The last time I met one, my old man had sent me to get his 1987 timepiece repaired. The watch repairer was an Indian mzee dozing in a shop reeking of advanced rigor mortis. The old master grabbed the watch with relish, sighing with near phallic pleasure as he tore it apart – a lover separated too long from his flame. It was obvious he hadn’t touched a watch in ages.

Sadly, I never got the darn thing repaired because it was cheaper to buy a shiny piece of junk at a fraction of the cost of repair. The piece of junk, predictably, didn’t last.

The watch repairer is among a host of city professionals whose careers were consigned to the dustbin as we ‘developed.’ In this class is the typewriter repairer, the tailor and the cobbler. Typewriters went with the wind, apart from a few government offices where they still pound away stubbornly.

The few tailors and cobblers who remain are so expensive, or hopeless, that it is cheaper to fling your torn shoe or clothing in a dustbin and buy mutumba.

But the one profession I miss is the clothing shop assistant. He was always a man had worked for his mostly Indian employer for decades and was an age mate and friend to the boss.

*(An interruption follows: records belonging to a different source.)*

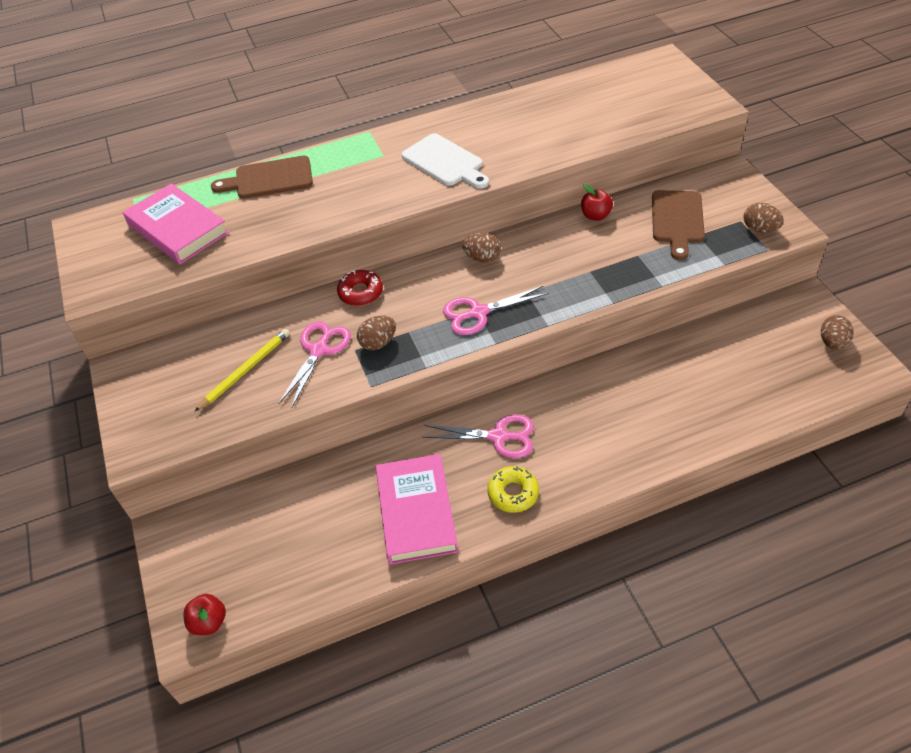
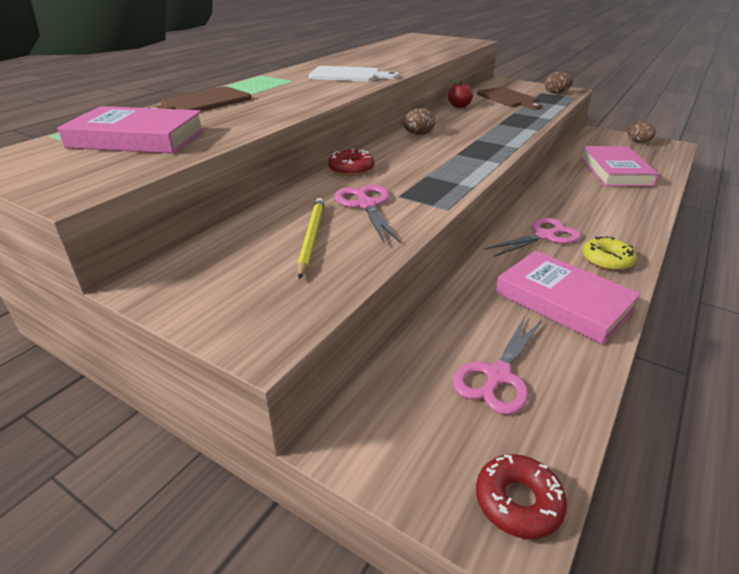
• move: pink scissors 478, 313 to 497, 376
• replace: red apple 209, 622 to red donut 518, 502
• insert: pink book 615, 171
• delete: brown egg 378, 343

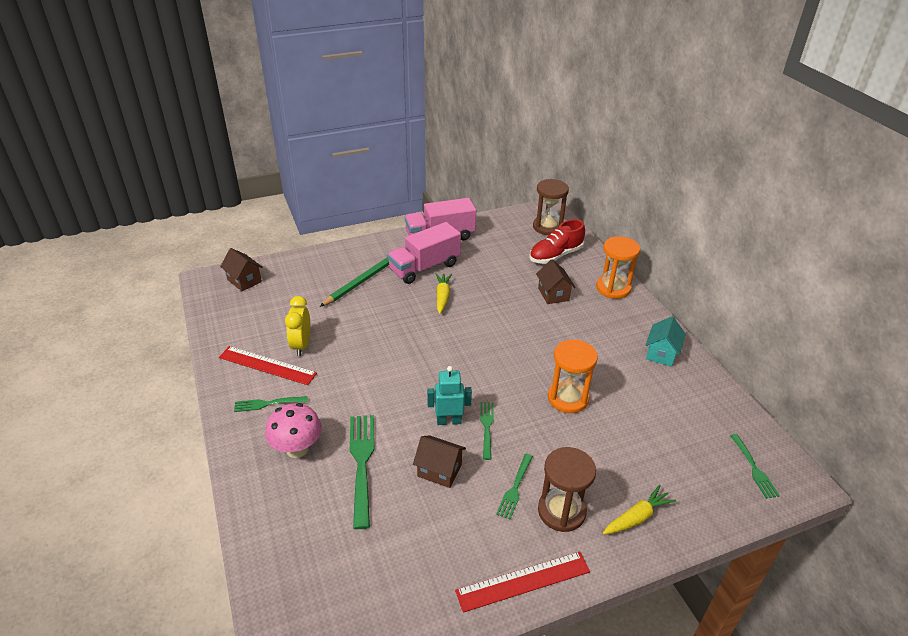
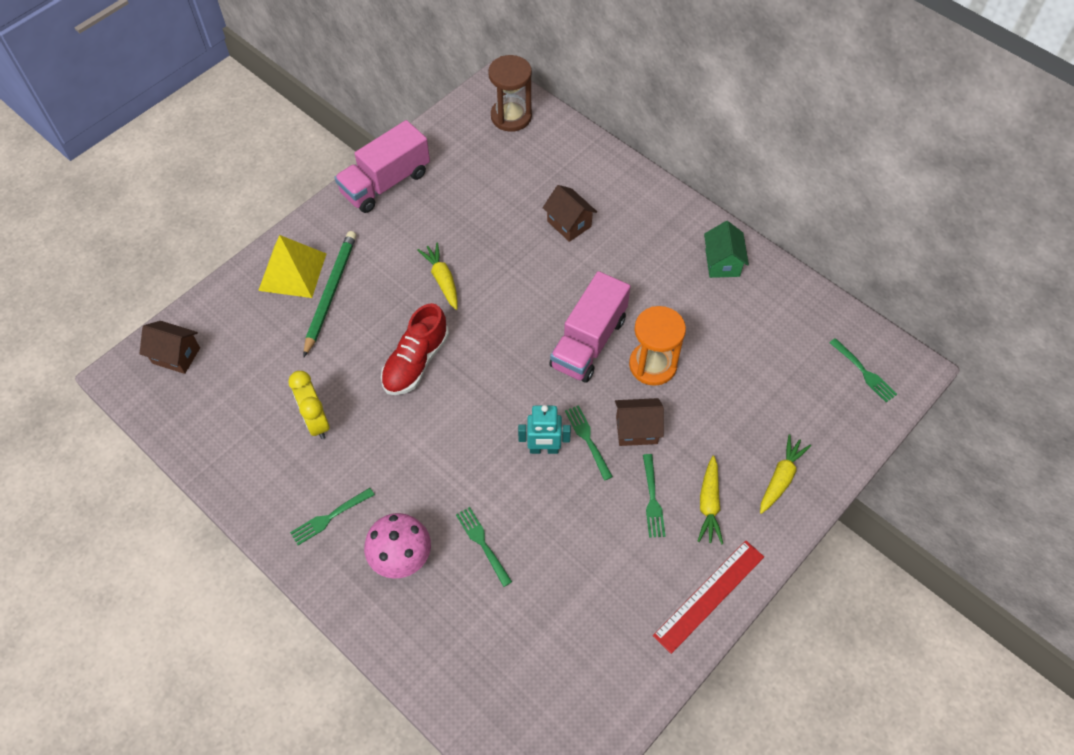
• insert: yellow pyramid 292, 272
• move: red shoe 555, 255 to 416, 362
• resize: green fork 362, 464 = 483, 544 x0.57
• rotate: turquoise robot 449, 421 = 544, 449 150 degrees counterclockwise
• move: pink truck 424, 267 to 588, 342
• move: brown house 439, 470 to 636, 430
• replace: brown hourglass 561, 511 to yellow carrot 709, 504
• recolor: turquoise house 661, 353 to green house 722, 263
• delete: red ruler 267, 365
• delete: orange hourglass 613, 288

He knew fabrics like the back of his wrinkled hand and could figure out your shirt, coat and trouser size by merely gazing speculatively at your frame for seconds. When you picked a suit, he would say, “Try this shirt and match it with this tie.” Most times, his choices were perfect. Occasionally, he stole from the boss. I mean, what are friends for?!

Annoyingly, the clothing shop has been replaced by supermarkets that stock Chinese junk and a host of ‘stalls’ whose shelves are filled with fire hazards from Dubai. These two are staffed by bored ‘assistants’ who are never there when you need them. And when they finally emerge, you realise they know zero about fabrics, can’t get a size right, and don’t give a hoot.

Anyway, maybe one day the much maligned city council askari will become extinct, and then we will miss him with as much nostalgia as I miss the watch repairer and the tailor who took eons to patch up torn trousers.